The Federal Reserve, when they release their small-business report, many times they're defining a small business as having revenue of $50 million or less. That data is hard to navigate because if you're lending money to a business with $30 million or $40 million worth of revenue, that's very different than lending money to a Main Street business that has a couple hundred thousand dollars in revenue.
It gets more confusing because the big banks love to tout their small-business lending reports for small businesses with revenue of $20 million or less. Again, if they're lending money to a company with $10 million or $15 million worth of revenue that's in a whole different department in the bank and a whole different story than lending to Main Street businesses.
The FDIC adds another level of confusion.

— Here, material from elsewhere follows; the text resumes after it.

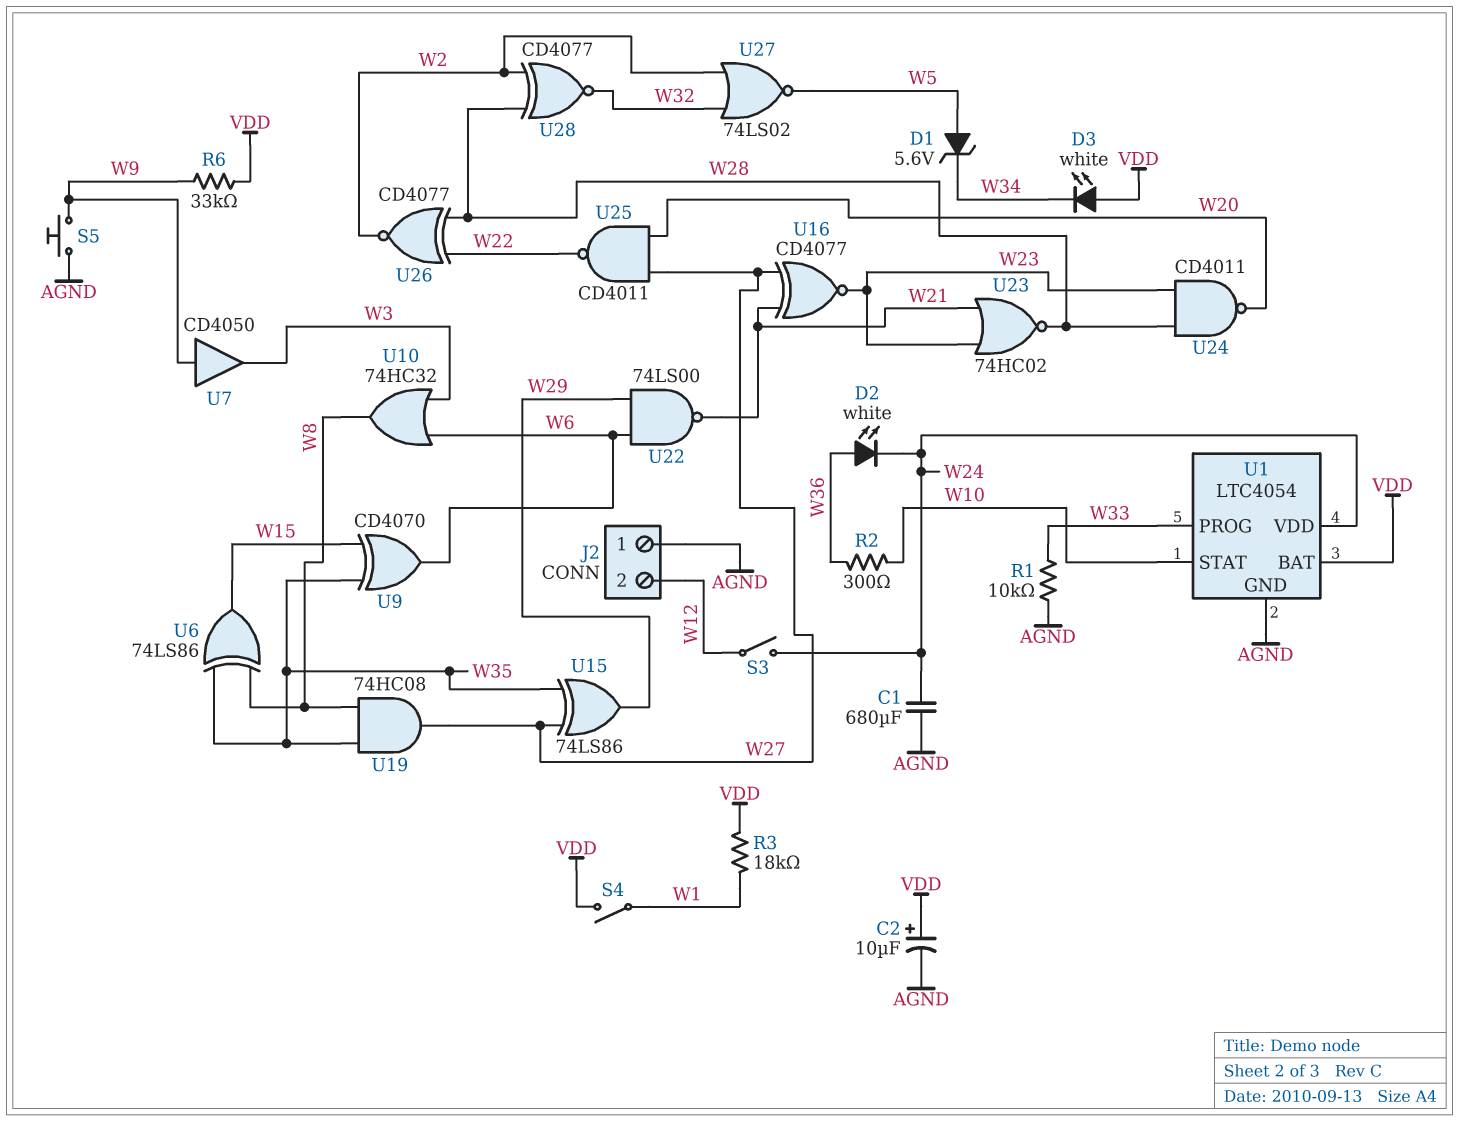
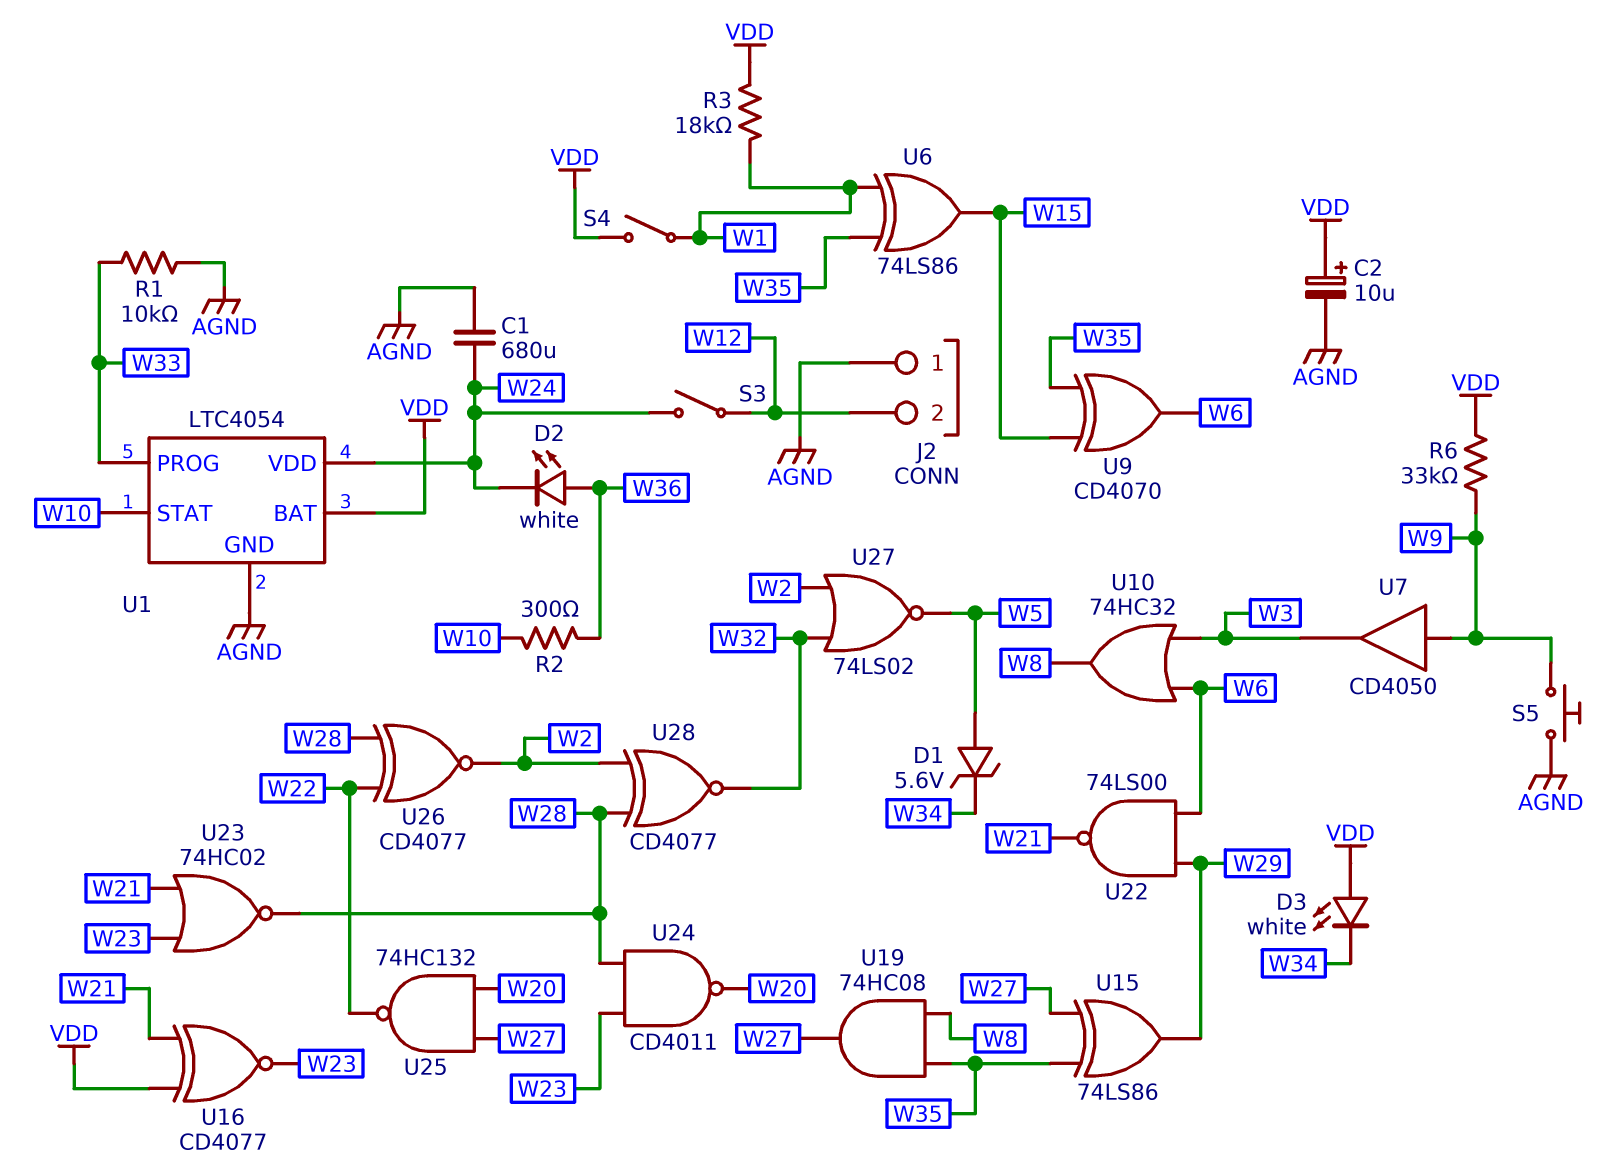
U6: XOR 74LS86 (in W8, in W35, out W15) -> XOR 74LS86 (in W1, in W35, out W15)
U16: XNOR CD4077 (in W21, in W27, out W23) -> XNOR CD4077 (in VDD, in W21, out W23)
U25: NAND CD4011 (in W20, in W27, out W22) -> NAND 74HC132 (in W20, in W27, out W22)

They define revenue as businesses that have [loan] balance of $1 million or less. And the SBA has its own set of definitions about what constitutes a small business that I don't even pretend to understand.
On Banking Grades, we've chosen to use the data from the FDIC call reports because we think that's the most accurate indicator that is currently available of small-business lending.So are big banks lending to small businesses? Kassar: When you look at the data there for the big banks you see that their small-business lending is largely flat or down during the recession. Between the fourth quarter and the first quarter, Citibank is down, Wells Fargo (WFC) is down in multiple balances, Chase is about even and Bank of America is up about half a percent for all of their holding companies under their corporate umbrellas. That's a completely different story from the images they portray in their press campaigns, in their advertising that they love to run about how friendly they are to small businesses and how they're honoring their commitment to the government. It bothers me that they place these ads out there and then the small businesses follow the ads and go to their branches and meet bureaucratic processes where people at the branches aren't empowered to make decisions. So why aren't big banks lending to small businesses? Kassar: There's a couple of reasons. Lending to small businesses, if you're not well organized, can be risky. Small-business loans are one of the riskiest loans to make. They're complicated, they take time and if you do them properly they're not easy to do. So the bigger and more complicated your bureaucracy is and the bigger and more complicated your decision-making system is, the harder it is to make small-business loans.